Annan launches new round of UN reform initiatives
Five years after starting his groundbreaking push for a leaner and more effective United Nations, Secretary-General Kofi Annan today launched a new plan to further strengthen the world body and improve its ability to meet current and future challenges.
In keeping with his earlier approach of confronting difficulties head-on and offering concrete solutions, the Secretary-General's "Agenda for Further Change" contains blunt language on such problems as "too many meetings" while proposing dozens of specific actions to remedy them. As with past reform efforts, some of these initiatives fall within his domain and will be implemented immediately, while others require the approval of Member States.
Among the suggested measures, the Secretary-General calls for a thorough review of the Organization's work programme to make sure it is doing what matters, and not wasting time or money on out-of-date or irrelevant tasks. He suggests a number of areas for priority attention, including reaching the goals set by world leaders at the 2000 UN Millennium Summit, tackling issues related to migration, addressing problems associated with scarce natural resources, pursuing conflict prevention strategies, and strengthening the UN's role in the fight against terrorism.

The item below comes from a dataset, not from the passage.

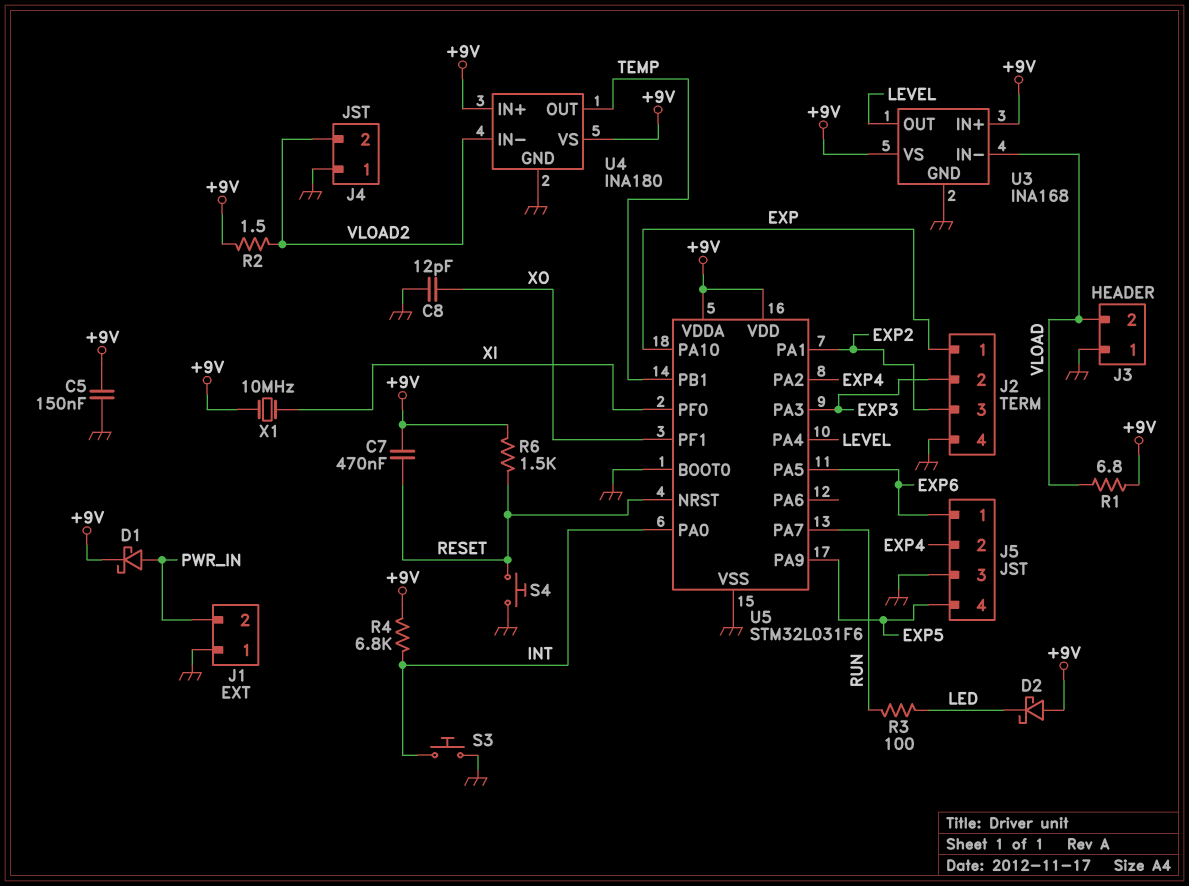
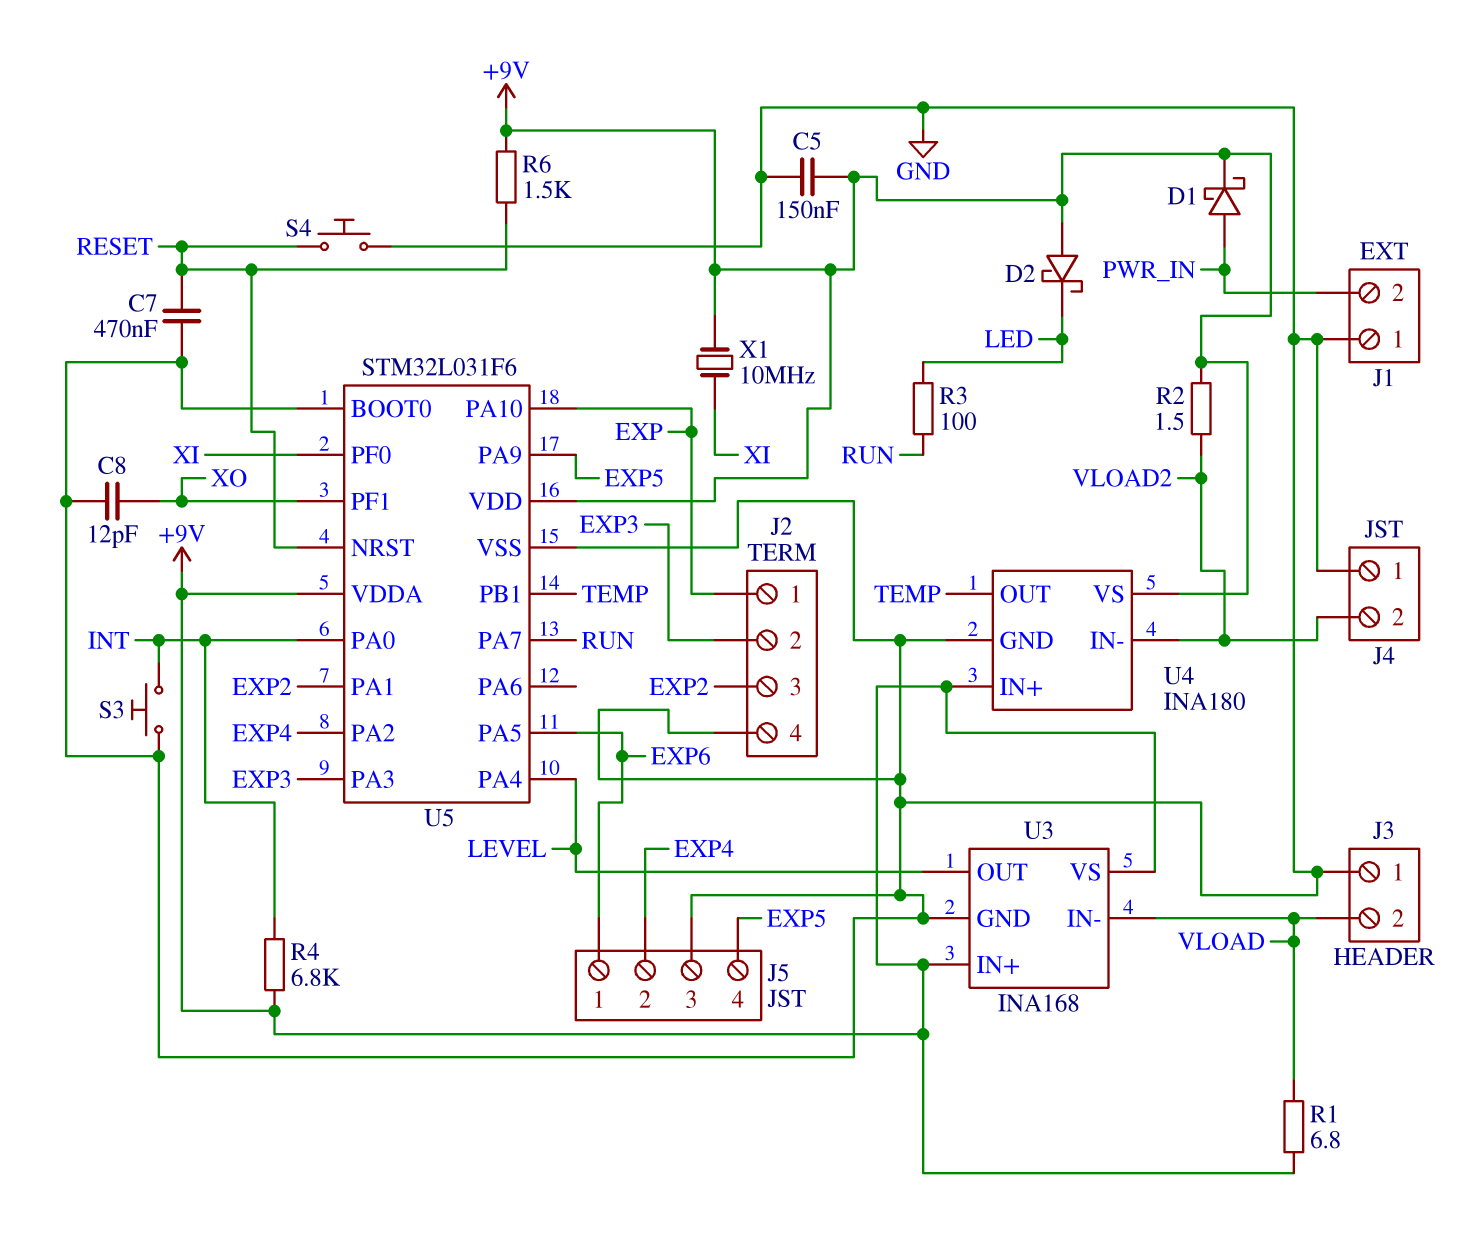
C7: 470nF (+9V, RESET) -> 470nF (GND, RESET)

In a section on "managing conferences and meetings," Mr. Annan points out that while these activities are central to the UN's work, much improvement is needed to better plan, coordinate, and optimize their functioning.
The report also puts the spotlight on UN budgetary difficulties, which, while less severe than in previous years, still persist. "The reality is that in recent years the Organization's regular budget has not even kept pace with inflation, while the number of mandated activities has increased significantly," Mr. Annan notes. He proposes changes to the UN's budget and planning system, which he calls "fragmented, prone to duplication and burdened with excessive paperwork."
Other sections of the report deal with the functioning of the UN's Department of Public Information, which is largely responsible for telling the Organization's story, strengthening the UN's human rights work, reaching out to partners in civil society and the private sector, and improving staff performance and quality of life.
"This new age of interdependence and integration offers many opportunities to all the peoples of the world, but it also poses many dangers," the Secretary-General says in the report. "The challenge ahead is to strengthen our capability for collective action and thus forge a common destiny in a time of accelerating global change."